South Scope
- Cover of the special edition issued on its fourth anniversary featuring actress Kajal Aggarwal.
- Frequency: Monthly
- Founded: 2009
- Company: Silver Scope Media & Entertainment Pvt. Ltd.
- Country: India
- Based in: Hyderabad, Chennai
- Language: English
- Website: www.southscope.in

= South Scope =

Indian monthly English language film magazine

South Scope is an Indian based, monthly, English-language film magazine which focuses on South Indian films, film personalities and the industry.

==History==
South Scope was established in 2009. Allu Sirish is the founder and advisor. Managing editor is Aruna R Krishnan, also senior editor and publisher of Ritz, a lifestyle magazine.

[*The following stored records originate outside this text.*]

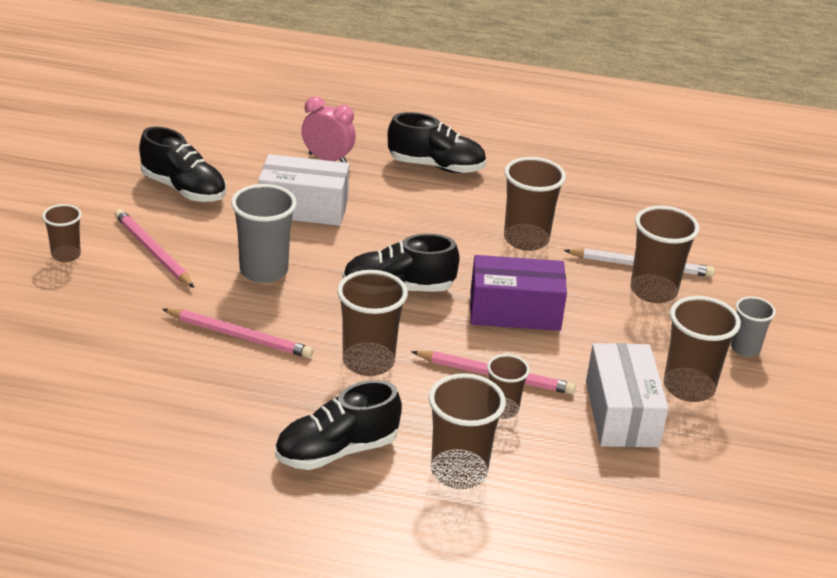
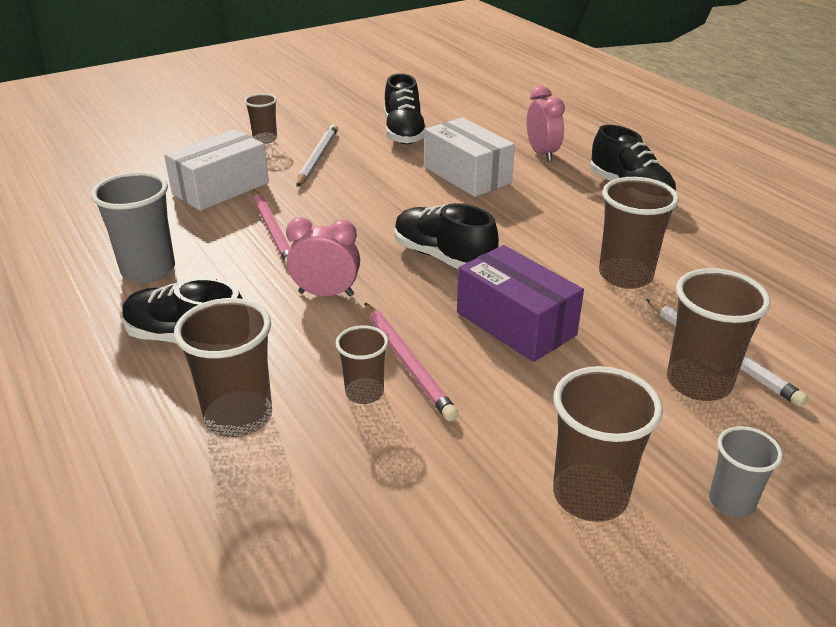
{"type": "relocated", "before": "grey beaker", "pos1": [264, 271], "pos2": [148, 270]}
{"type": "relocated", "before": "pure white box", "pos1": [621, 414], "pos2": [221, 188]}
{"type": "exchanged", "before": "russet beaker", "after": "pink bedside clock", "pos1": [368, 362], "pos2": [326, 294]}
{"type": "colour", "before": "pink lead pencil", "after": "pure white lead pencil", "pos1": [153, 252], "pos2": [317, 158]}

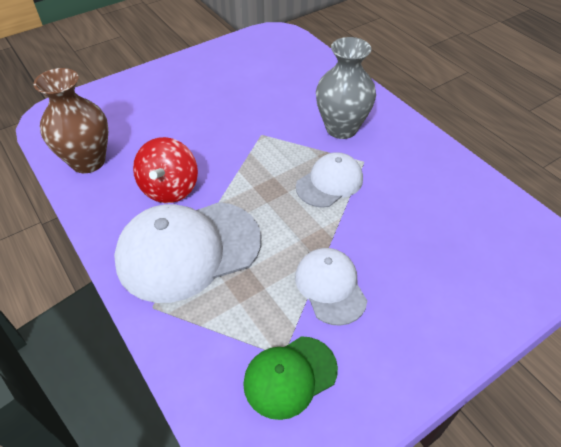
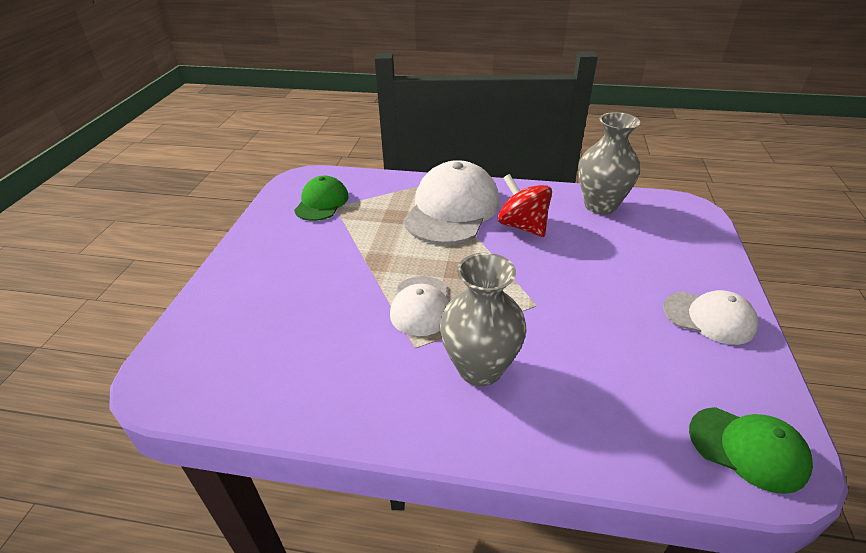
{"type": "appeared", "after": "green cap", "pos2": [748, 448]}
{"type": "relocated", "before": "pure white cap", "pos1": [330, 287], "pos2": [709, 317]}
{"type": "colour", "before": "russet tall vase", "after": "grey tall vase", "pos1": [88, 161], "pos2": [600, 205]}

The magazine is based in Chennai and is published on a monthly basis.

==Distribution==
South Scope is available on Indian news stands and in foreign markets - United States, Malaysia, Far East, Middle East and Europe. The magazine has 6 lacs (600,000) readers and its digital editions reach more than 10 countries worldwide.

==Features==
South Scope features reports on current film productions, reports on film industry parties, events attended by stars, and industry news, covering Telugu, Tamil, Malayalam and Kannada film industries.

It includes articles and interviews with industry personalities, as well as reports on film making techniques and editorial features.

==Lifestyle awards==
SouthScope Lifestyle Awards are presented annually to people with notable achievements in the field of business, media etc.